I am considering repowering my boat because I am beginning to experience problems as a result of degradation of some engine parts (carburetor bowls) in my Johnson 150HP Oceanrunners as a result (according to my dealer) of the continued use of gas with ethanol added to it.  What if anything, has BRP done in the  design and manufacture of their V6 Etecs to address the problems ethanol added fuel can create over a period of time to insure that there will not be ethanol related problems with the parts used in the Etecs.

Skipper
Posts: 20
Registered: ‎06-14-2012

Re: Ethanol Issues

As I understand, the E-tec has a sealed fuel system.  So we must protect the fuel in the Tank. I also just bought a 250HO and have the top of the fuel tank painted with a dark gray.  This does seem to help.  I also use the Marine STA-BIL..  This is not just a 2cycle issue.  I have seen the fuel lines off a 4 stroke absolutely ate up.  Smiley Frustrated

 

I too have the same concern.

Admiral
Posts: 6,331
Registered: ‎07-14-2011

Re: Ethanol Issues

Hi Jim,

 

As you know, ethanol laced fuels affect all gasoline engines, not just outboards.

 

The biggest problem is when enough moisture is absorbed into the fuel and combines with the ethanol alcohol to settle out and migrate to the bottom of the gas tank. As that ethanol and water mix is much stronger than 10% and much more corrosive than ethanol alone, that is what causes problems if it gets sucked up into the engine.

 

In Brazil they run 22-25% ethanol in their gasoline and E-TECs work better there than other brands. Precautions and more maintenance are taken seriously by pumping out old fuel from the boats after more than 2 weeks.

 

The EPA requires new hoses to cut down on permeation vapors being released into the air. These new hoses are also better resistant to higher ethanol concentrations than engines older than 2010 are.

 

Ethanol can still be a problem but no where near what it used to be.

 

 

 


"There is never just one thing wrong with a boat";
                    -- Travis McGee, main character in a book series by John D. McDonald 


 



***************

The factory recommends that a properly trained technician service your Johnson or Evinrude outboard motor. Should you elect to perform repairs yourself, use caution, common sense, and observe safety procedures in the vicinity of flammable liquids, around moving parts, near high-temperature components, and working with electrical or ignition systems.

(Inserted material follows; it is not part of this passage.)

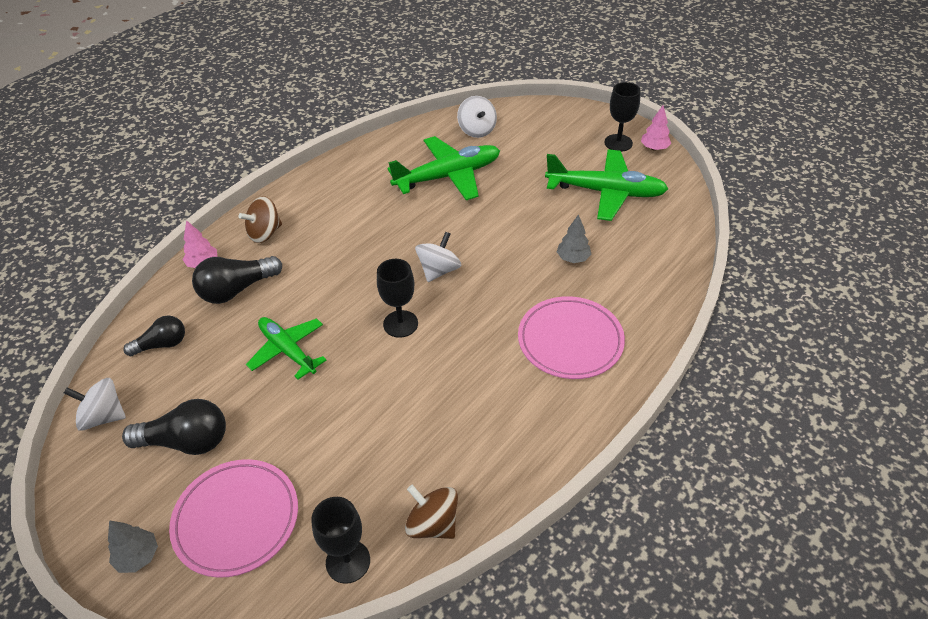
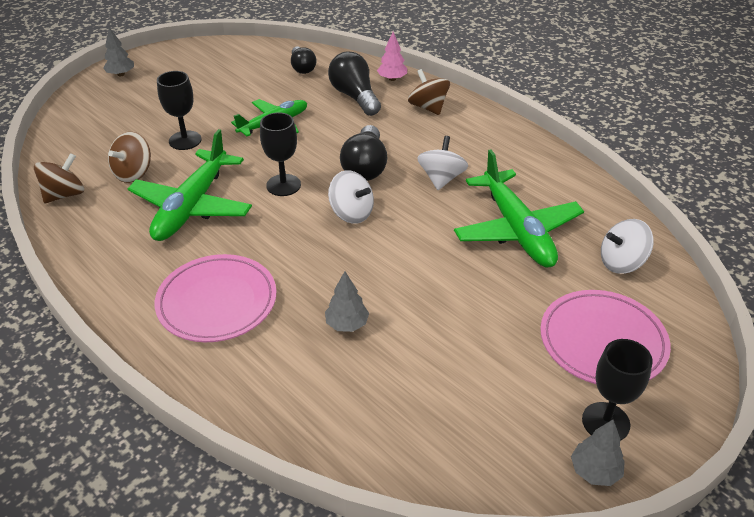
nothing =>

The information offered here is only general in nature and should not be construed as complete factory approved procedures, techniques, or specifications. Always use the proper service manual for your motor, up-to-date service literature, the correct tools, and have an understanding of how to proceed with troubleshooting and repair methods. If you are unsure or uncomfortable with a procedure, a situation, or a technique, enlist the services of a factory trained technician.


Captain
Posts: 28
Registered: ‎08-27-2013

Re: Ethanol Issues

Thank you for the response.  I am planning to replace the fuel lines that go from the tank to the Racor filters as well as those that go from the Racor Filters to the engines with the newer fuel hose.   My specific question however was what has BRP done in th way of design and construction of the ETEC engines to insure that the parts of the engine that come in contact with the gas will not be degraded over time by the ethanol in the fuel as has happened to my engines, i.e have they used different materials that are resistant to the ethanol.

Admiral
Posts: 6,331
Registered: ‎07-14-2011

Re: Ethanol Issues

[ Edited ]

Jim,

 

All E-TEC fuel system parts are E-10 resistant. Later E-TECs with the mandated new EPA low-permeation fuel hoses are more resistant to ethanol in higher concentrations.

 

 

 


"There is never just one thing wrong with a boat";
                    -- Travis McGee, main character in a book series by John D. McDonald 


 



***************

The factory recommends that a properly trained technician service your Johnson or Evinrude outboard motor. Should you elect to perform repairs yourself, use caution, common sense, and observe safety procedures in the vicinity of flammable liquids, around moving parts, near high-temperature components, and working with electrical or ignition systems.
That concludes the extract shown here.